Somehow the prospect of being deaf was scarier to me than the prospect of being an undead critter who did not need to breathe. Undead critters were safely impossible. Deafness was something that happened to real people, and scared the heck out of me.
I instinctively tried to take a deep breath to calm myself, but this scared me again, because my lungs throbbed with pain, and that was all. The goo was blocking my throat.
Let me skip over the next few minutes. I had hysterics, okay?
Screaming without making any noise, weeping, praying, banging my head against the wall that seemed to be flipping around turning into ceiling and floor, and getting clots of glue stuck to my hair. I thought I was dead, but not in the happy place good children go. I missed my mother.

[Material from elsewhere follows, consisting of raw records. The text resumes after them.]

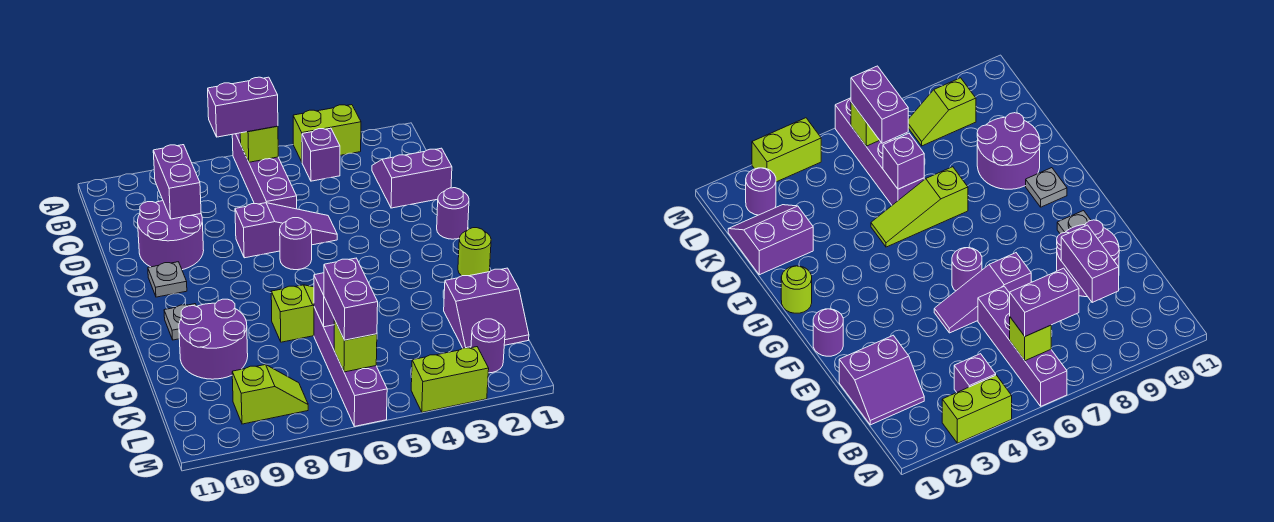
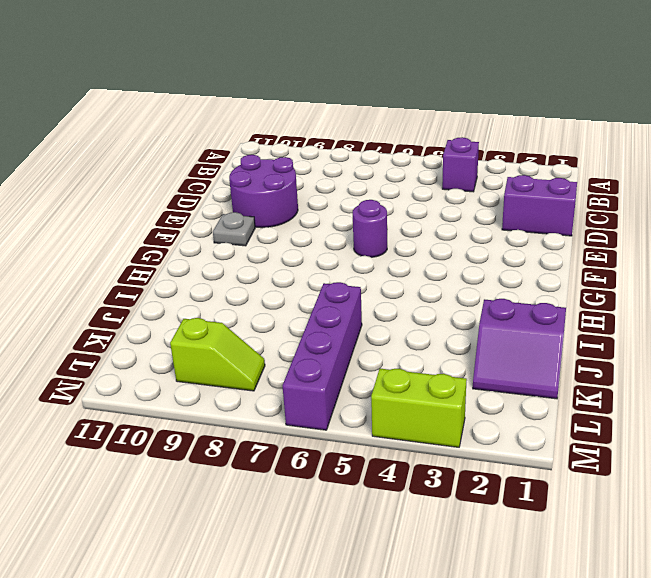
none -> lime brick A3:A4 level 1
none -> purple brick A6:D6 level 1
none -> purple slope E5:E7 level 1 top 7

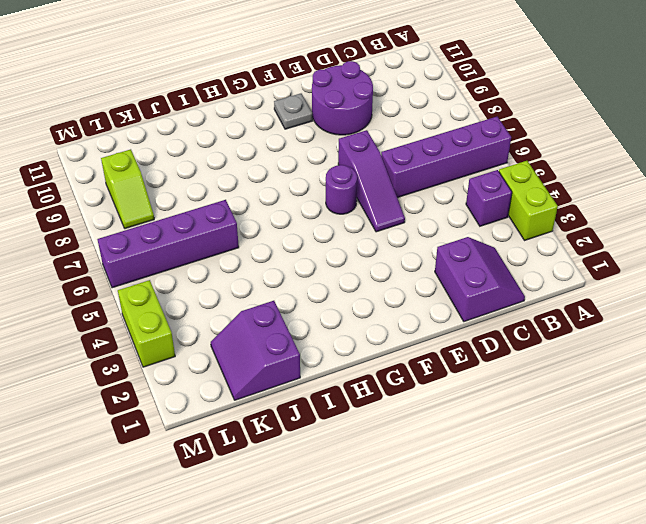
none -> purple round brick F1 level 1
none -> lime round brick H1 level 1
none -> grey plate H10 level 1

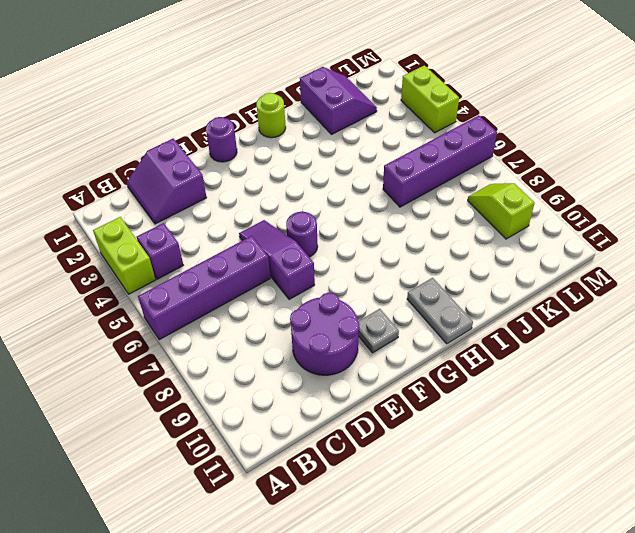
grey plate H10:H11 level 1 -> grey plate H10 level 1
none -> lime slope I5:I7 level 1 top 7
none -> purple round brick I9:J10 level 1
none -> purple round brick L2 level 1

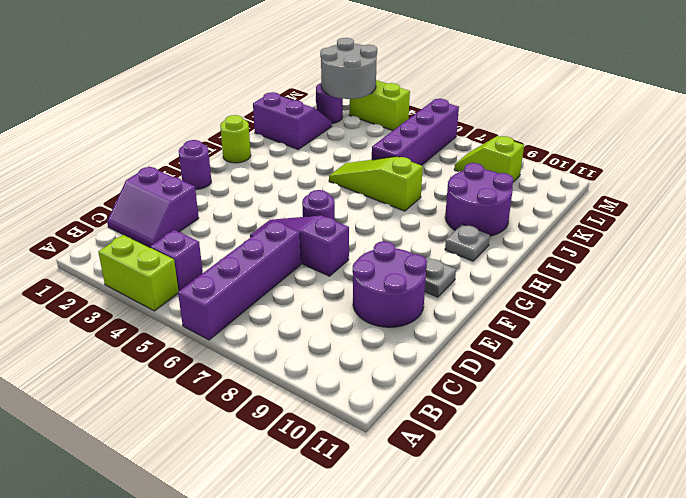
grey round brick L2:M3 level 2 -> none
none -> lime brick B6 level 2
none -> purple brick C9:D9 level 2
none -> purple brick J6 level 2

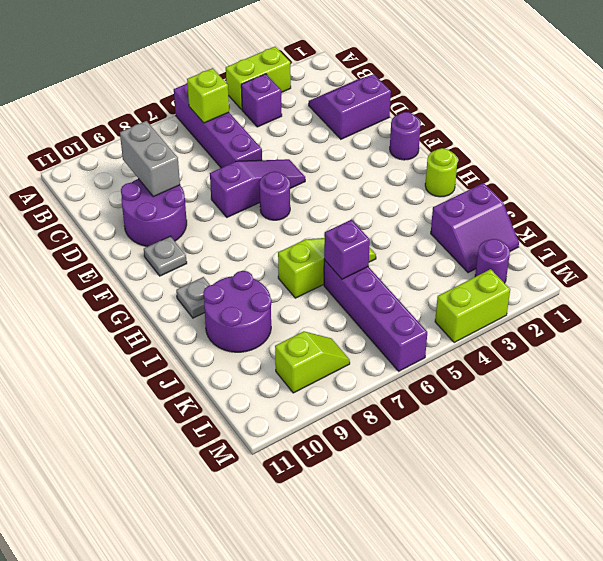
grey brick C9:D9 level 2 -> purple brick C9:D9 level 2
none -> lime brick L6 level 2
none -> purple brick B6:B7 level 3
none -> purple brick K6:L6 level 3

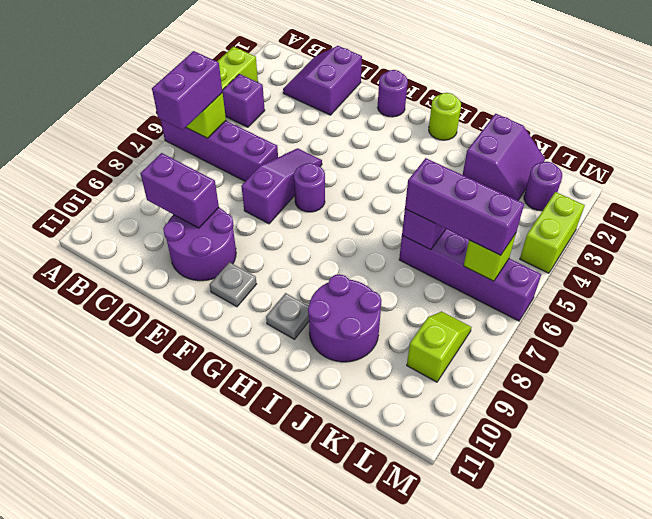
purple brick J6:L6 level 3 -> purple brick K6:L6 level 3
none -> lime slope I5:I7 level 1 top 7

Let us not dwell on details. But it was ugly.
If she were really looking at me from another world, she was seeing me — like this. A crying, pathetic, frenzied creature flailing his limbs and banging his head against the wall like a lunatic.
Despair came next. I did not want her to see me like this. I wanted to hide in the smothering darkness so she would never see me again.
Then I saw how my loyal Oobleck, which had been so helpfully trying to form the lasso and bungee cord like I asked, had now formed a number of disgusting looking tendrils and tentacles, and was reaching toward my face, angrily. Don’t tell me a cloud of mud cannot look angry: I could almost feel the hatred for life and light coming from it like heat from a closed kiln door.